Although Becky was only 36 years old at the time, Ron encouraged his daughter to get early breast cancer screening. After her first mammogram, her doctor found an abnormality, which lead to more tests and genetic testing for the BRCA gene mutation. Becky was also diagnosed with breast cancer and it was found that her family carried the BRCA 2 gene mutation, which increased their risk. While only one percent of breast cancers occur in men the BRCA gene mutation increases risk for both men and women.
After both Becky and her father’s diagnosis they had a double mastectomy twelve days apart. With the rest of their family supporting them they underwent surgery and prepared to continue fighting their cancers.
Ron had cardiac surgery years before his breast cancer diagnosis. When he felt an abnormality in his chest, he thought it was from his earlier cardiac surgery so he waited to get it checked out by a doctor. Unfortunately, this meant that when his breast cancer was found it was at a later stage than his daughter’s who had been fortunate to catch it early. After treatment of chemotherapy and radiation, Ron passed in 2011.
In memory of Ron, Becky and her sister Margie participate in Komen San Diego’s Race for the Cure and the Komen’s 3-Day. Their Race team name is “SuperDad” and they wear the color blue in an ocean of pink to bring attention to the men who also get breast cancer.
After six years cancer free, Becky has recently been re-diagnosed.
“I am ready for a big fight, with a big victory,” said Becky. “I also want people to stop whispering about cancer because if we are vocal, we can fight.”
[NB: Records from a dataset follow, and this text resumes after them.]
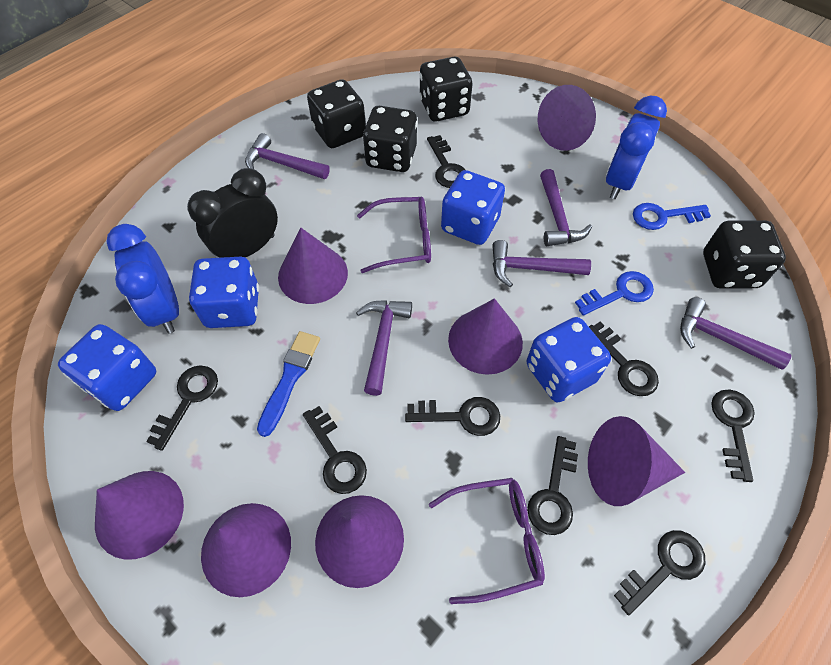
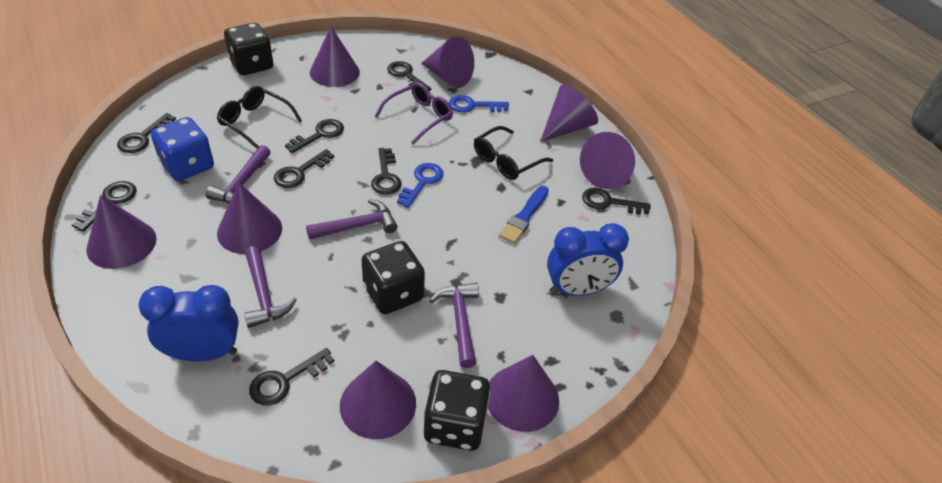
black clock: 1 -> 0
black dice: 4 -> 3
black glasses: 0 -> 2
blue dice: 4 -> 1
purple cone: 7 -> 8
purple glasses: 2 -> 1
purple hammer: 5 -> 4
In response to what men and women should know about breast cancer, Becky said, “Do not hesitate to get that one little thing checked. Denial is your biggest enemy.” People, especially men, sometimes don’t want to get checked when they notice something abnormal in their chest because it may be nothing, but catching breast cancer early is important to increasing survival rates.
This father’s day hug the men in your life. Spread the message: men also get breast cancer and if they notice anything abnormal they should check with their doctor.